現在、約三万近い欠員を陸上自衛隊は持っております。これは師団の数に直せばほぼ四個師団相当ではないか、それであれば、十三個師団の態勢を完成したというのは間違いではないか、こういうお考えと思いますが、実は少し具体的な数字で御説明してまいりたいと思います。
この陸上自衛隊におきまして、約三割近い欠員をかかえておることは事実でございますが、これがどこに見出されるかと申しますと、士長、一、二士、いわゆる昔で申しますと、兵の階級にその大部分が実は集中しておるわけであります。この普通科の連隊で、これは昔の歩岳連隊でございますが、この普通科の連隊におきましての普通科の中隊——歩兵の中隊でございます、これにつきまして数字をあげて御説明申し上げますと、現在、この普通科の中隊は、定員二百十三名をもって一個中隊を編成しております。その中で幹部は九名、曹——曹は昔の下士官でございます、これは四十六名。それから士長、一、二士のところは百五十八名という数でございます。そこで、具体的に申しますと、この三割の欠員というのは、士長、一、二士の百五十八名のところにまずほとんどがあるわけであります。さらに申し上げてみますというと、幹部と下士官のところは一応充足いたしております。この上のところで百五十八名なければならないところが、その三割、すなわち五十名程度近いものが欠けておりますので、百名程度で編成している、こういう形に実はなっておるわけであります。このことは、もちろん、この士のところが完全に充足されておる場合と比べまして、教育、訓練なり、あるいは部隊の行動等におきまして非常に問題が多うございます。しかし、一応部隊としましての意味を考えました場合におきましては、指揮関係の者がそろっておりまして、いわばその手となり足となって動くところに三割程度の欠員があるということになりますと、十三個師団という全般の編成的な態勢から申しますと、一応これは形はできておるというふうに見て差しつかえないものでございます。その意味で十三個師団態勢を完成したという表現を使ったのでございます。

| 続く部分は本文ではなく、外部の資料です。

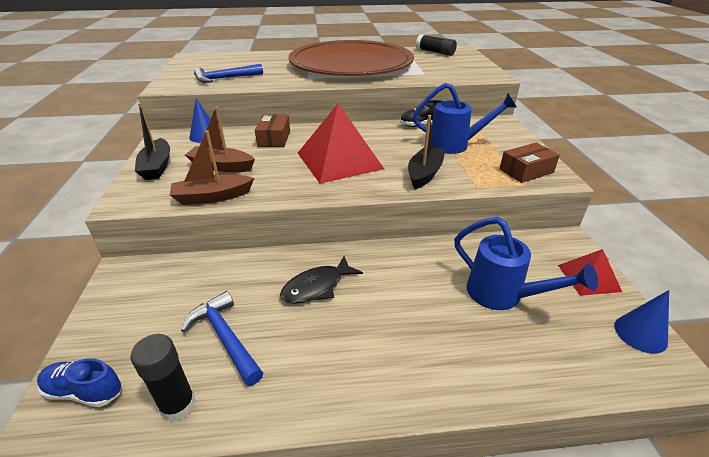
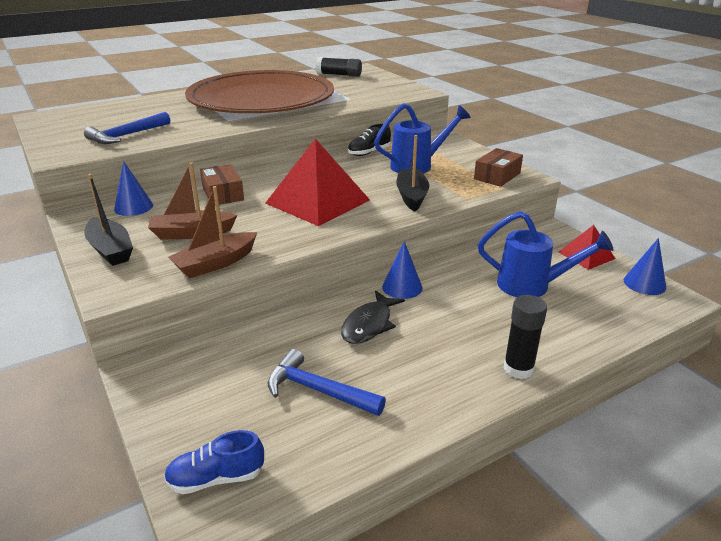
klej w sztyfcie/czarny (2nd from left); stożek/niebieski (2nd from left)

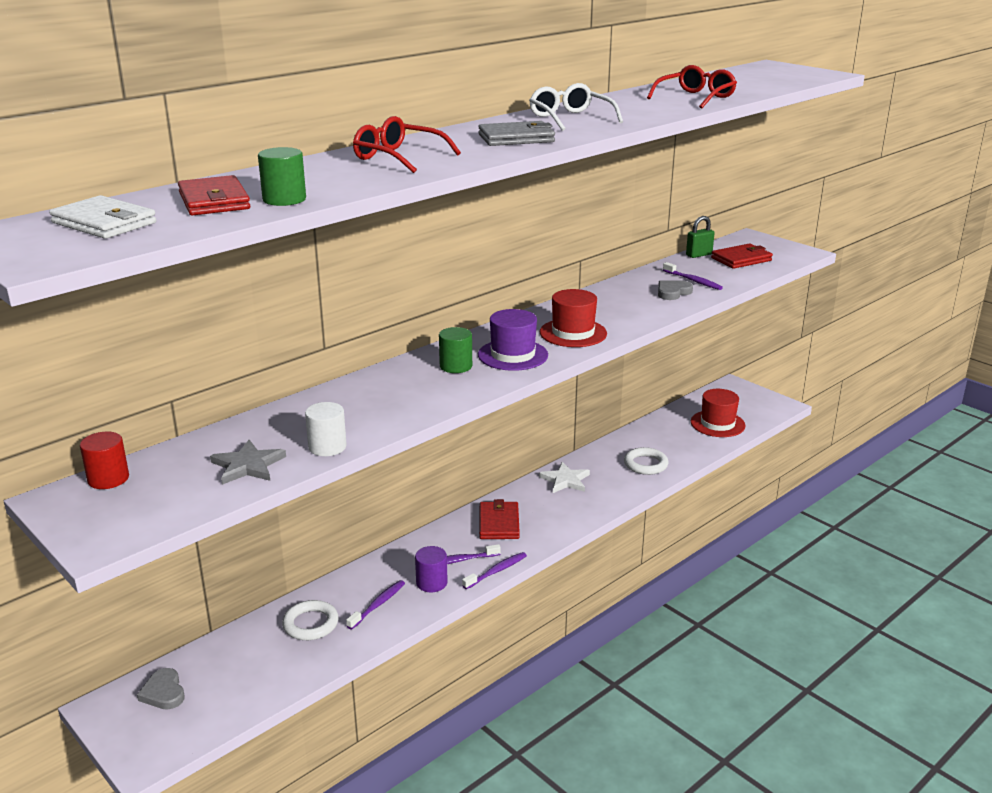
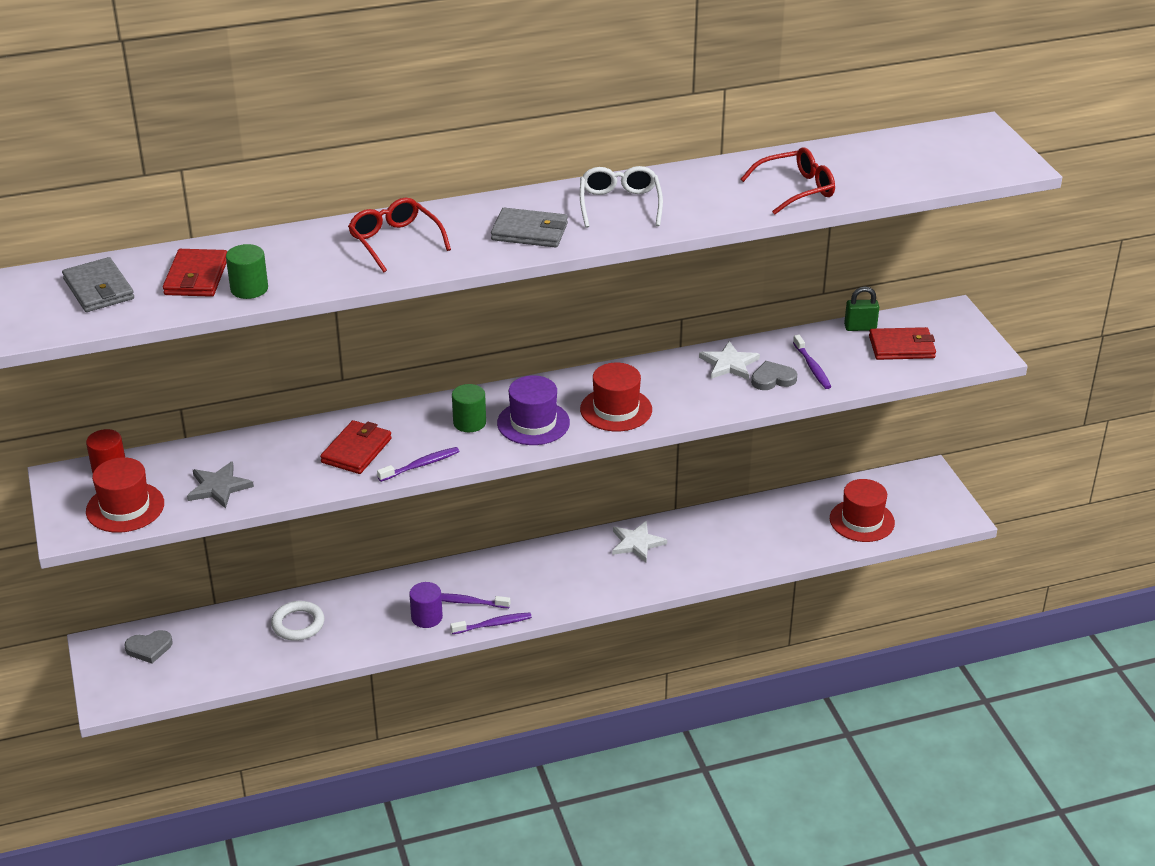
portfel/szary (1st from left); walec/biały; pierścień/biały (2nd from left in the first image); portfel/czerwony (2nd from left); szczoteczka do zębów/fioletowy (1st from left); serce/szary (1st from left); gwiazda/biały (2nd from left); kapelusz/czerwony (1st from left)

もとより、先ほど申し上げましたように、士のところが完全に充足されておりますことは理想でございますが、たとえば昔の例を申しますと、私、個人的なことを申し上げて恐縮でございますか、私は昔の歩兵連隊の機関銃中隊に一兵卒で入隊いたしました。この機関銃中隊は九名で編成しております。銃手が四名、弾薬手が四名、分隊長、こういうことでございますけれども、実際の訓練は、弾薬手が全部戦死した場合を想定して、銃手が弾薬手のかわりに訓練をやるということがしょっちゅうあります。兵のところは、戦闘を前提といたしますので、約半数の者がかりに戦死しても、なおかっこの部隊としての行動ができるというような訓練も実はやった次第でございます。そういうことでございますので、昔の兵、すなわち、現在におきます士のところの三割近い欠員というものは、先ほど申し上げましたように、部隊の機能を発揮する上から申しました場合におきましては、必ずしも致命的な欠陥ではございません。この三割が、たとえば幹部である、あるいは下士官に集中しておりますと、これは指揮中枢が成り立ちませんので、非常に部隊としての行動その他の問題に影響がございますけれども、まあ不幸中の幸いでございまして、一応三割近い欠員が士のところにあるということで、私どもは、何とかしてこの充足の率を高めていくための全努力はいたしますけれども、特に全般的な部隊としての意味合い、部隊としての任務というものを考えました場合には、十三個師団というものの態勢はこれでできておるという考え方が、これは成り立つ次第であります。まあそういうことで、この御説明の中に、十三個師団の態勢を完成いたしましたという表現を用いました次第で、ひとつ御了承を願いたいと思います。